Esta característica dupla criava incertezas sobre a aplicação integral da proteção legal. Parte do dinheiro funcionava como reserva financeira pessoal, assemelhando-se a outras formas de investimento, conforme destacou o voto do relator.
A Terceira Turma definiu que o ato de resgate é o fator descaracterizador da proteção. O STJ foi categórico: “uma vez efetuado pelo próprio segurado (proponente) o resgate do capital investido, já não se pode alegar a impenhorabilidade desse valor”.
O dinheiro resgatado deixa de ter finalidade securitária ou alimentar para os beneficiários, transformando-se em ativo penhorável como qualquer saldo em conta corrente ou fundo de investimento. A proteção, reiterou a Corte, destinava-se aos beneficiários, não ao estipulante.
A decisão traz clareza ao mercado, estabelecendo limite preciso para a proteção do seguro de vida. Adapta a legislação a produtos financeiros mais complexos, mantendo a impenhorabilidade para indenizações por morte destinadas aos beneficiários.
É importante destacar que seguros de vida inteira com formação de reserva matemática continuam disponíveis. Após período de carência, segurados podem solicitar resgate parcial das contribuições, mas agora com consciência das implicações legais.

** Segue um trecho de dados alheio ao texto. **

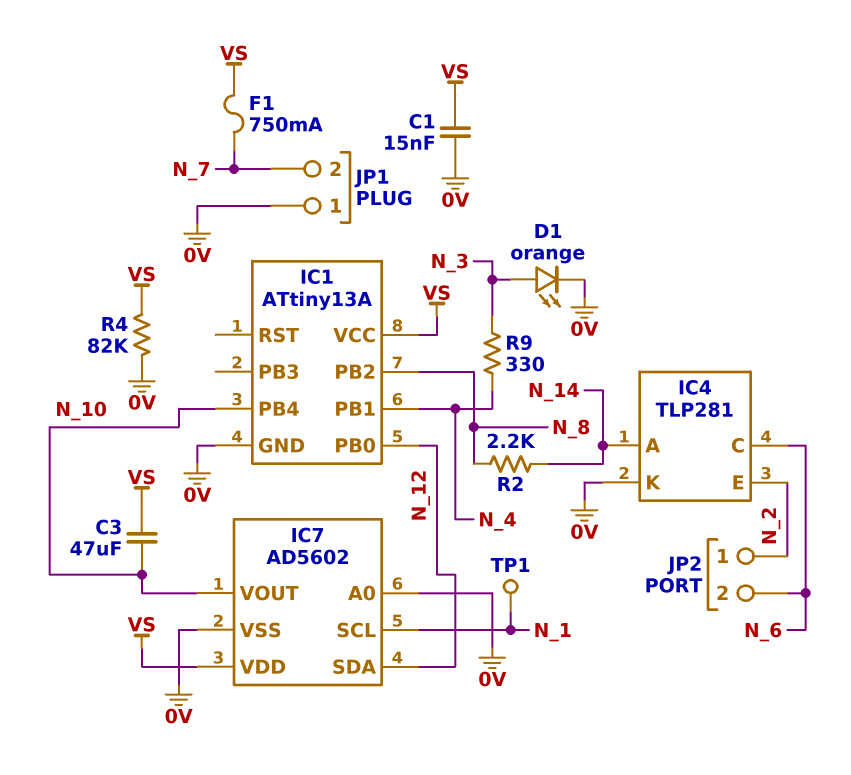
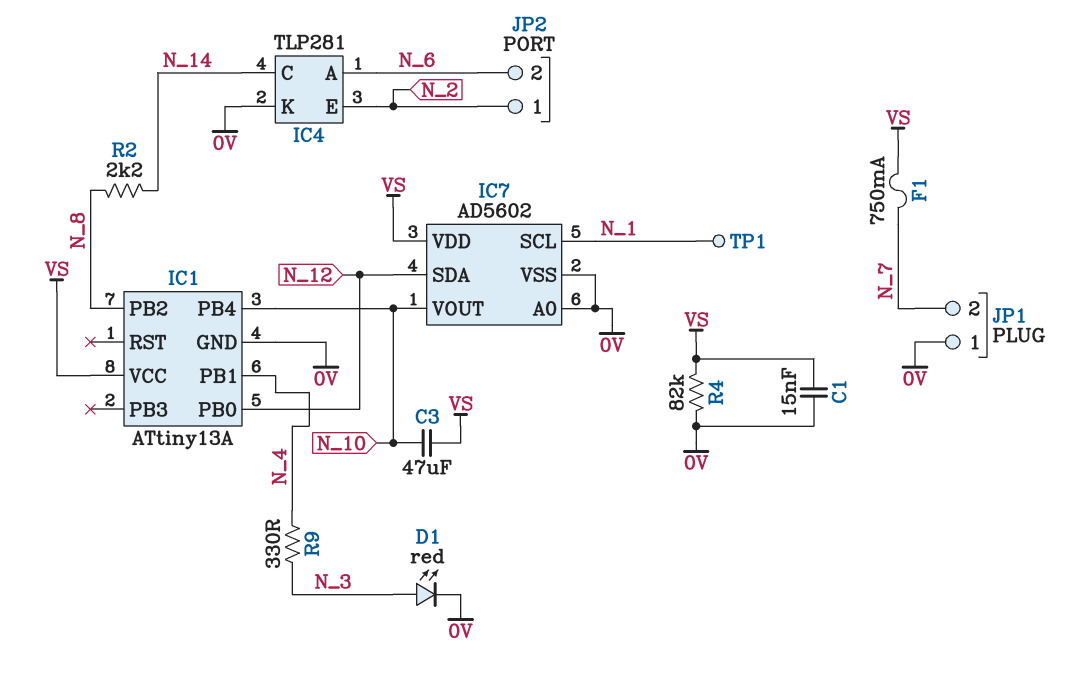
D1: LED orange (A N_3, K 0V) -> LED red (A N_3, K 0V)
IC4 pin A: N_14 -> N_6
IC4 pin C: N_6 -> N_14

A decisão do STJ representa evolução jurisprudencial que acompanha a sofisticação dos produtos securitários. Credores ganham mais segurança para execução de dívidas, enquanto o mercado obtém regras claras para produtos híbridos.
Para segurados, a orientação é clara: valores mantidos na apólice preservam proteção legal, mas resgates transformam recursos em patrimônio comum. A decisão não altera a proteção aos beneficiários, mantendo a função social fundamental dos seguros de vida no sistema financeiro brasileiro.
A unanimidade da decisão do STJ e o detalhamento técnico da fundamentação indicam consolidação deste entendimento na jurisprudência superior, oferecendo marco regulatório definitivo para o setor.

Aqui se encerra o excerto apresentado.